Prince Jen is at a disadvantage on MITF's small stage since the show needs space to depict the prince's wanderings and to give the attractive costumes and props their due attention. But it's buoyed by the immensely affable cast, particularly Arthur Delos Santos as the prince's goofy wiseacre friend and Timothy Huang as an erstwhile bandit. The Remarkable Journey of Prince Jen needs to be shortened, but it's full of color and magic…and it scores one for cultural diversity on stage. Disney came to mind as a potential producer, given its penchant for elaborately detailed productions and tales of youngsters asserting their individuality.
 

 

At the other end of the "commercially viable" spectrum I'd put Waiting for the Glaciers to Melt, a four-person musical by Brian Lane Green, 1989 Tony nominee for Leading Actor in a Musical (Starmites). If you've seen a lot of off-off-Broadway theater, well, it's basically like that with music. That is, a gay-themed biographical odyssey with quasi-metaphysical musings…I think…it got a bit abstruse at times (great title, though).

 


Two stories play out in Glaciers, that of Garrett's psychological crisis following his lover's death and that of Simon, a young man literally paralyzed by guilt over a childhood trauma. I'll just go with the producers' description of them as "different personas of one man's tortured psyche" and a sign that Garrett's either "delusional or on a path toward peace," because I didn't find the narrative gripping enough to glean such meaning from it. As for the score, melodic highlights like "I Know" demonstrate Green's talent as a songwriter, though he's included too many numbers that sound like dialogue that is sung but then trails off back to speech.

 


In contrast to Glaciers, The Winner: A Brooklyn Fable—another new musical in the Midtown Festival—is old-fashioned musical theater. The songs by schoolteacher/musician Stanley Glick are quite pleasant too, even if some border on generic. The Winner takes place in 1957, the Dodgers' final year in Brooklyn, and centers on an Italian-American barber's efforts to keep his beloved team and his upwardly mobile daughter from leaving town.
 

 

The play is performed at the MITF in staged-reading format: no scenery, all actors seated on stage, scripts in hand while performing. Someone should announce the setting for each scene, as it changes from home to barbershop to train station and so forth, not always clearly. But a bigger problem with The Winner is the book (cowritten by Ines Basso Glick and Annmarie Fabricatore).
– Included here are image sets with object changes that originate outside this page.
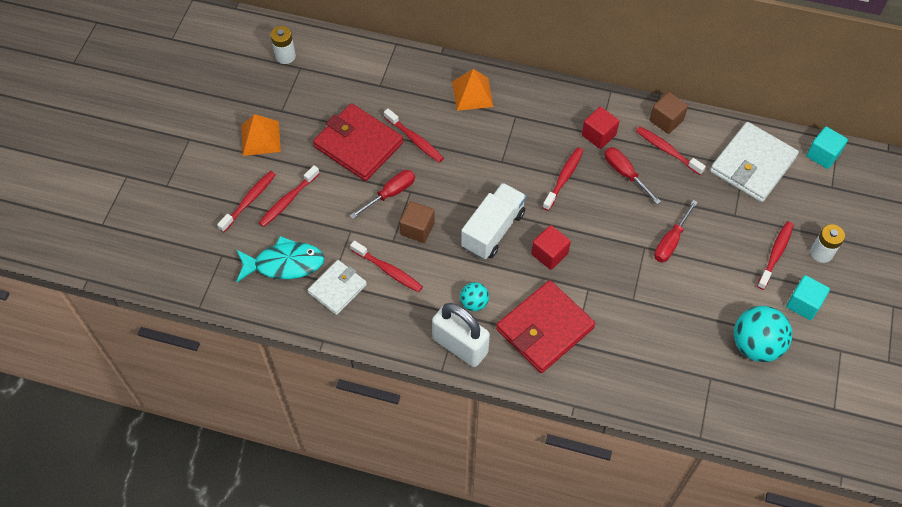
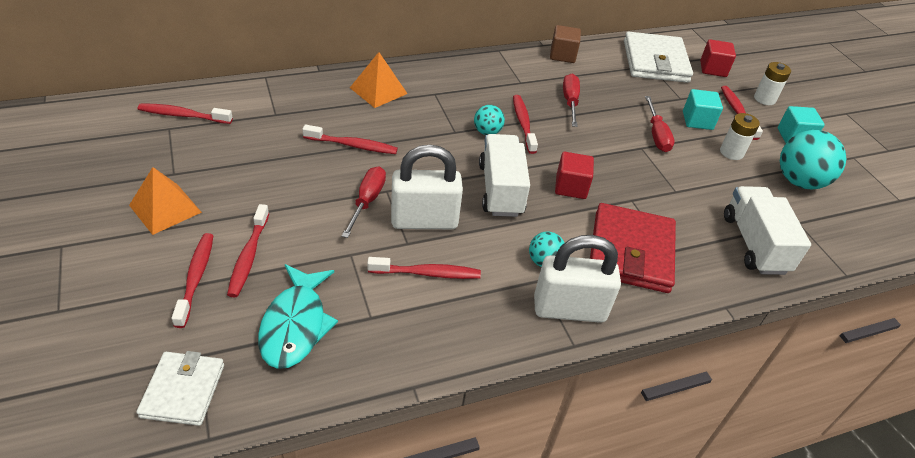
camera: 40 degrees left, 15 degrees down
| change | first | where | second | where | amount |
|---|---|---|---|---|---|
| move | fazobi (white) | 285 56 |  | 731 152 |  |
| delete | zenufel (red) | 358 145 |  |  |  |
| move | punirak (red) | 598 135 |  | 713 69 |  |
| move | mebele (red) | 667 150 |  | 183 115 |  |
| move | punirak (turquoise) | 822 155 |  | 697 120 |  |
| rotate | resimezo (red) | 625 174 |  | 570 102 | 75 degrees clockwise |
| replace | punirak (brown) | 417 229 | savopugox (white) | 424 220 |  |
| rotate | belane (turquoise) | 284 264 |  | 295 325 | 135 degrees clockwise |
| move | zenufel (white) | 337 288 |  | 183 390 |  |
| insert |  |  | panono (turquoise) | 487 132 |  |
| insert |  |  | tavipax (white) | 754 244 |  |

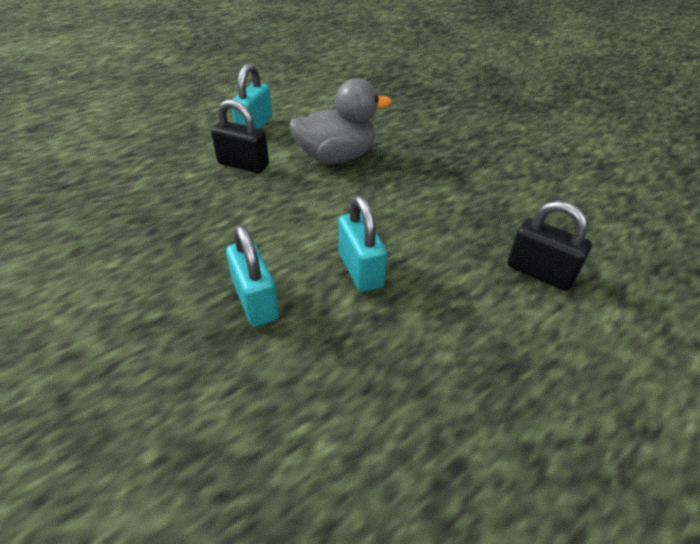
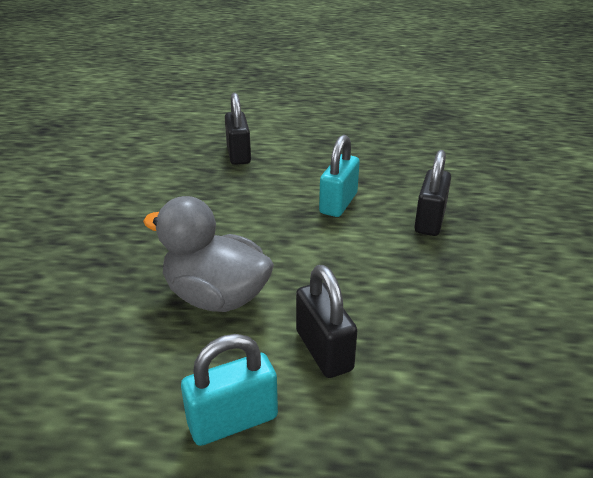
camera: 135 degrees left, 10 degrees down
| change | first | where | second | where | amount |
|---|---|---|---|---|---|
| recolor | savopugox (turquoise) | 256 301 | savopugox (black) | 429 221 |  |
Apparent plot points—such as a girl's crush on her best friend's suitor, and one man's socialist proclamations—are abandoned after early scenes; without further development, they're at best unnecessary and at worst perplexing. Characters' fervent disagreements get resolved through a single conversation or song. The feelings and motivations underlying the generation-gap subplot could be better fleshed out. And just how crucial the protagonist's winning the Irish Sweepstakes is to his campaign to keep the Dodgers in Brooklyn is fuzzy: He uses his $140,000 prize to bankroll the protest, but it's not specified what he spends the money on—and in reality, fans fought the move without special "funding."
 

 

Peppered with ethnic flavor, neighborhood nostalgia and youthful romance, The Winner does have charms that are inhibited by the cramped staging at the festival. But here is one concern about this show: It would appeal most to Brooklyn Dodger fans, but even those who were kids when the Bums abandoned Flatbush are now in their fifties, so this isn't exactly creating a musical theater audience for tomorrow.
 

 

 

The Overdevelopment of Scott, on the other hand, is a forward-looking musical. To begin with, it's set in the year 2103. And you're not likely to have seen an ensemble like this before: The characters are human lab rats. Each "rat" has been raised in constant exposure to a pernicious element, such as smoking, overeating, casual sex, violent TV—all of which happen to be common human foibles. The play has potential for either satire on our bad habits or just broad comedy about them, but it virtually ignores the former option and uses the latter only sporadically. Instead, too much of the play—especially early on—is devoted to the unrequited love story between lab technicians. Scott takes a while to get going, and in the end it doesn't really say anything about self-destructive behavior or the arrogance of science or any other possible theme.
 

 

The Overdevelopment of Scott was created by Sharon Fogarty, who runs a performance company dedicated to what she calls "anti-musicals." But a song about hating Broadway musicals is the extent of Scott's assault on the genre, and the show comes off more like a "half musical" than an anti, since there are long gaps between songs after the lively opening number. As a "new generation" musical, The Overdevelopment of Scott vaguely recalls Urinetown in its unsavory subject matter and mockery of traditional musicals, but it needs to shore up the storylines for those rats. The excellent cast deserves it, too, as they nimbly capture mannerisms and tics to match their characters' addictions.
 

 

Other musicals in the Midtown International Theatre Festival include Thrill Me, based on the Leopold and Loeb case and directed by Annie lyricist Martin Charnin, and The Colonel's Wife, an Argentinean-tinged cinematic piece by Nine adapter Mario Fratti. There's also a slate of comedies, dramas and solo shows. For more information, go to www.midtownfestival.org.


 

Photos: The Remarkable Journey of Prince Jen, top; The Overdevelopment of Scott, bottom.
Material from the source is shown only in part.